How story points work
Five core principles that make story points an effective estimation tool.
Relative sizing
Story points compare stories to each other rather than to clock time. A story worth 5 points is roughly two to three times the effort of a 2-point story. The team decides what each number means relative to their own experience.
Complexity + Effort + Risk
Points capture three dimensions at once. A story can be high-effort but low-risk, or low-effort but technically uncertain. The single number reflects the combined picture, making it easier to compare dissimilar work items.
Team-specific calibration
Story points are meaningful only within the team that assigned them. A team of senior engineers may rate a story as a 3 while a junior team rates similar work as an 8. Both are correct for their context.
Velocity tracking
Each sprint, the team totals the points of completed stories. Over time this velocity number stabilizes, giving the team a data-driven way to forecast how much they can deliver in upcoming sprints.
Predictable planning
Once velocity is established, product owners can estimate how many sprints a set of stories will take. Velocity trends enable forecasting without asking individuals to predict their personal output in hours.
Common story point scales
There is no single correct scale. Choose the one your team finds most intuitive.
Fibonacci sequence
The most popular scale: 1, 2, 3, 5, 8, 13, 21. The increasing gaps between numbers force the team to accept uncertainty at larger sizes rather than pretending to know the difference between a 14 and a 15.
Powers of 2
Uses 1, 2, 4, 8, 16, 32. The doubling pattern is easy to reason about — each step up means roughly twice the effort. Some teams find this simpler than Fibonacci because the progression is more regular.

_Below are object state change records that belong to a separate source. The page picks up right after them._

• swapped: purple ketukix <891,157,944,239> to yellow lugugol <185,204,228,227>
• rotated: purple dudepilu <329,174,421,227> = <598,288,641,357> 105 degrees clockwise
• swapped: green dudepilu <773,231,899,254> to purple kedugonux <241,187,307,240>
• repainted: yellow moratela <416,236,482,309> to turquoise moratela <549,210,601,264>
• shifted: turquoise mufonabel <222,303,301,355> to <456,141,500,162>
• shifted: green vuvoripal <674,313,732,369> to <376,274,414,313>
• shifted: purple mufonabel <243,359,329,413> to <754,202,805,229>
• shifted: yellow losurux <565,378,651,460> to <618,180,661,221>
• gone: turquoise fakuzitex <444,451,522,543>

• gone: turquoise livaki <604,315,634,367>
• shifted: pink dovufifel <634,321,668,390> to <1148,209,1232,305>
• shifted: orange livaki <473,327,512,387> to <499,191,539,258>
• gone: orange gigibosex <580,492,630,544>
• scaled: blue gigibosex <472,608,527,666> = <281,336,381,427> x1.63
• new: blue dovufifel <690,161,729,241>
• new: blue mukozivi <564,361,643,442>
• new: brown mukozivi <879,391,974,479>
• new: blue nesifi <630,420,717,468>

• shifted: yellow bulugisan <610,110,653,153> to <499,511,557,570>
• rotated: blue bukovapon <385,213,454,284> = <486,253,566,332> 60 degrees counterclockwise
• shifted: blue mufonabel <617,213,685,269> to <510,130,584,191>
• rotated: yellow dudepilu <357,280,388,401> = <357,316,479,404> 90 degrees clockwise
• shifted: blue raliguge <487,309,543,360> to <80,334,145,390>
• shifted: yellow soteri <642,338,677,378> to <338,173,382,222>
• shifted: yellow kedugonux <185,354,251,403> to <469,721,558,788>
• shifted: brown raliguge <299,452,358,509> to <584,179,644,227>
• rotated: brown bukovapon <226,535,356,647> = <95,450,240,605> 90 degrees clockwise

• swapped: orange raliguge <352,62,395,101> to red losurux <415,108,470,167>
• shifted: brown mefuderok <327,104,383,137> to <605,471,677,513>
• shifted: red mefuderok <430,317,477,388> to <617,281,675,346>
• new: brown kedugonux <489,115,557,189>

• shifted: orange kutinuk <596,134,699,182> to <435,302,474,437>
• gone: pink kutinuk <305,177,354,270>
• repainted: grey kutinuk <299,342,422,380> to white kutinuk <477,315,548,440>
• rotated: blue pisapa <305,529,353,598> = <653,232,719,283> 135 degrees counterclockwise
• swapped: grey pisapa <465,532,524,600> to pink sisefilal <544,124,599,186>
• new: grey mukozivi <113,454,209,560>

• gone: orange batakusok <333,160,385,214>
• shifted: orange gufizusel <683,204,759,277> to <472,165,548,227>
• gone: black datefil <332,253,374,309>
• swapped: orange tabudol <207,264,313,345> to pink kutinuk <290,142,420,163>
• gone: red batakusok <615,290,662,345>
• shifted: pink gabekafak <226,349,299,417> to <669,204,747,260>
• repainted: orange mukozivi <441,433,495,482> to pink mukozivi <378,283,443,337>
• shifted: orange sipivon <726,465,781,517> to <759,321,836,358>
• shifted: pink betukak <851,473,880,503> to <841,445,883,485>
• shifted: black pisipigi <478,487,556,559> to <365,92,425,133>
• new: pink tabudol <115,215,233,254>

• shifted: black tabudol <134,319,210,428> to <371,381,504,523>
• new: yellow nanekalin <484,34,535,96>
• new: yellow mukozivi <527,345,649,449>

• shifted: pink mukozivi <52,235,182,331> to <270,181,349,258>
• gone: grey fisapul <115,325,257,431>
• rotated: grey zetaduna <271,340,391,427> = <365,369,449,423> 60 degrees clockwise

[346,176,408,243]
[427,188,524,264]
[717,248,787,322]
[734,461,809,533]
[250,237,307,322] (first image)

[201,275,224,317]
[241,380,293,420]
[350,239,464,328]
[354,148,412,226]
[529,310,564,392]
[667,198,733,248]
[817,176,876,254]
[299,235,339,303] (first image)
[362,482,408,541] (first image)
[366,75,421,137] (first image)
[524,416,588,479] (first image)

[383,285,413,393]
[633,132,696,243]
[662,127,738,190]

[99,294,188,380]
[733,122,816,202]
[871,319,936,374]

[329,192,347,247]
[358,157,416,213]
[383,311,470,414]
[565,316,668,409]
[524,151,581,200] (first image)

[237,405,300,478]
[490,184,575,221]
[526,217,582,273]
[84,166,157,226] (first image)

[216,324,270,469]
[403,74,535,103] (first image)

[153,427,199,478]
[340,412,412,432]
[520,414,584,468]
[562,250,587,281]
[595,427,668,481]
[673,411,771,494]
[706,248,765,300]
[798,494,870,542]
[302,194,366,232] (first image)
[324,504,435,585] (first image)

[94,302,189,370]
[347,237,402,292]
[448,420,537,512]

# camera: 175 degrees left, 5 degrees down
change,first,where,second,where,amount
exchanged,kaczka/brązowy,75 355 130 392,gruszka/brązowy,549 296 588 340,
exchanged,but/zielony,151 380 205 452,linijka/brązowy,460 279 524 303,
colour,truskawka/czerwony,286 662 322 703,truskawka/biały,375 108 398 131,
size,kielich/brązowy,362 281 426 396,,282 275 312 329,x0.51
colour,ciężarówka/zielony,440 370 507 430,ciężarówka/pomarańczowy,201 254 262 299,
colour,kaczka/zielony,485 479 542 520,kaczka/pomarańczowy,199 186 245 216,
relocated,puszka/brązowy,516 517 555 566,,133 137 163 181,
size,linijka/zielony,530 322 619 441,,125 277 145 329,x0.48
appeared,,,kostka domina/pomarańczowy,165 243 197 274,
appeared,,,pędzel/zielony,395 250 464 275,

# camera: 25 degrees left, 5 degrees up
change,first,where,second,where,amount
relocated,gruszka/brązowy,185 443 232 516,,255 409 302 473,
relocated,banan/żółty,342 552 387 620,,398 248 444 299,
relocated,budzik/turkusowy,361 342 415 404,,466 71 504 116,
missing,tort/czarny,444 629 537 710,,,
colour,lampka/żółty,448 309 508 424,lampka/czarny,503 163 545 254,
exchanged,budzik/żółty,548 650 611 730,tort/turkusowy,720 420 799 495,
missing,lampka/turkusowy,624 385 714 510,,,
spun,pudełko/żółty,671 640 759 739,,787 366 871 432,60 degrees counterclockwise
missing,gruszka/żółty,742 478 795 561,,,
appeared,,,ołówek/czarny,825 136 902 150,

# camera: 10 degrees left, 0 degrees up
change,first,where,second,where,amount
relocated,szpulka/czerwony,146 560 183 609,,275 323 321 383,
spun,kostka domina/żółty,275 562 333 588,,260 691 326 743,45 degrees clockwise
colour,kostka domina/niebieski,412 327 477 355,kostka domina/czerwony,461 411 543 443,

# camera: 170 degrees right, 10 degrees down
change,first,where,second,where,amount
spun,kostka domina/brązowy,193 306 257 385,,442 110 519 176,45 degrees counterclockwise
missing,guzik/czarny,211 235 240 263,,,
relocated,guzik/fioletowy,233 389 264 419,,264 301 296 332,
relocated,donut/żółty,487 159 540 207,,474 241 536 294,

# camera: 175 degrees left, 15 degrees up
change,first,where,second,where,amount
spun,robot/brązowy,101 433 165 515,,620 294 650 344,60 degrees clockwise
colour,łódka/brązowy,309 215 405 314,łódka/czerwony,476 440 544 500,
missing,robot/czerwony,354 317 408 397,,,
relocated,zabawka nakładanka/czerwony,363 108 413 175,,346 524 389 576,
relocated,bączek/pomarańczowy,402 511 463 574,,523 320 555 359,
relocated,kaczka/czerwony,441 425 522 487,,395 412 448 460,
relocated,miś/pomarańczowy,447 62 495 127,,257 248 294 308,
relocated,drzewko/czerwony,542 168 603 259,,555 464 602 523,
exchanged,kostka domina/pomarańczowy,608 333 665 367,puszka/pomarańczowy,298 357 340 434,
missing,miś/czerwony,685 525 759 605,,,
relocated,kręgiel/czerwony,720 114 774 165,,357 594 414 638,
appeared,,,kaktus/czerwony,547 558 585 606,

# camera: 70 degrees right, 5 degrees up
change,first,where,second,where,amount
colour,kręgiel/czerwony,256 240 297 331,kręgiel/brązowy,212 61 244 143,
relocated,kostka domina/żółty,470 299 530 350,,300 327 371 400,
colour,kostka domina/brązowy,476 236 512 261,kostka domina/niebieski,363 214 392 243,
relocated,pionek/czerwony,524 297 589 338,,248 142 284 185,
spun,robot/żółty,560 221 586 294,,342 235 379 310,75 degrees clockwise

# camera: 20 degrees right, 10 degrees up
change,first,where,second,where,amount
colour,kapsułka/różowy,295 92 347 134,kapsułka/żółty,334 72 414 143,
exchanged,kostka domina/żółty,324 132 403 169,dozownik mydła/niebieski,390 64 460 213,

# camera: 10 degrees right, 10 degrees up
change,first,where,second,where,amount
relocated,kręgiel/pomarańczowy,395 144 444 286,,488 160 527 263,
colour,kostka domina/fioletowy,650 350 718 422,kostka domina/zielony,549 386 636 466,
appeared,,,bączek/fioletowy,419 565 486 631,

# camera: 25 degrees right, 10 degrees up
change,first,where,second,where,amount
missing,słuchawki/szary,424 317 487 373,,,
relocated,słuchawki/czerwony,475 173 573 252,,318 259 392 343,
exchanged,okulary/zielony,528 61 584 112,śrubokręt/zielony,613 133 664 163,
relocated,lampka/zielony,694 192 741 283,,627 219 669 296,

T-shirt sizes mapped to numbers
XS = 1, S = 2, M = 3, L = 5, XL = 8, XXL = 13. T-shirt labels feel less precise, which can reduce debates. The underlying numbers still allow velocity tracking and sprint planning.
The Fibonacci sequence is the most popular choice because the gaps between numbers grow as the numbers increase. This mirrors real-world uncertainty: you can tell the difference between a 1-point task and a 2-point task, but the difference between a 13-point task and a 14-point task is meaningless. The Fibonacci scale forces you to bucket work into distinct sizes, which reduces pointless debate over small differences.
Whichever scale you choose, consistency is more important than the specific numbers. Once your team has a shared mental model of what each value represents, stick with it. Changing scales mid-project resets your velocity data and makes historical comparisons unreliable.
Story points vs hours
The most common question teams ask is: “Why not just estimate in hours?” The answer comes down to a well-studied cognitive bias called the planning fallacy. Research by Daniel Kahneman and Amos Tversky shows that people systematically underestimate the time needed for future tasks, even when they have experience with similar work. Hour estimates feel precise but are often wrong.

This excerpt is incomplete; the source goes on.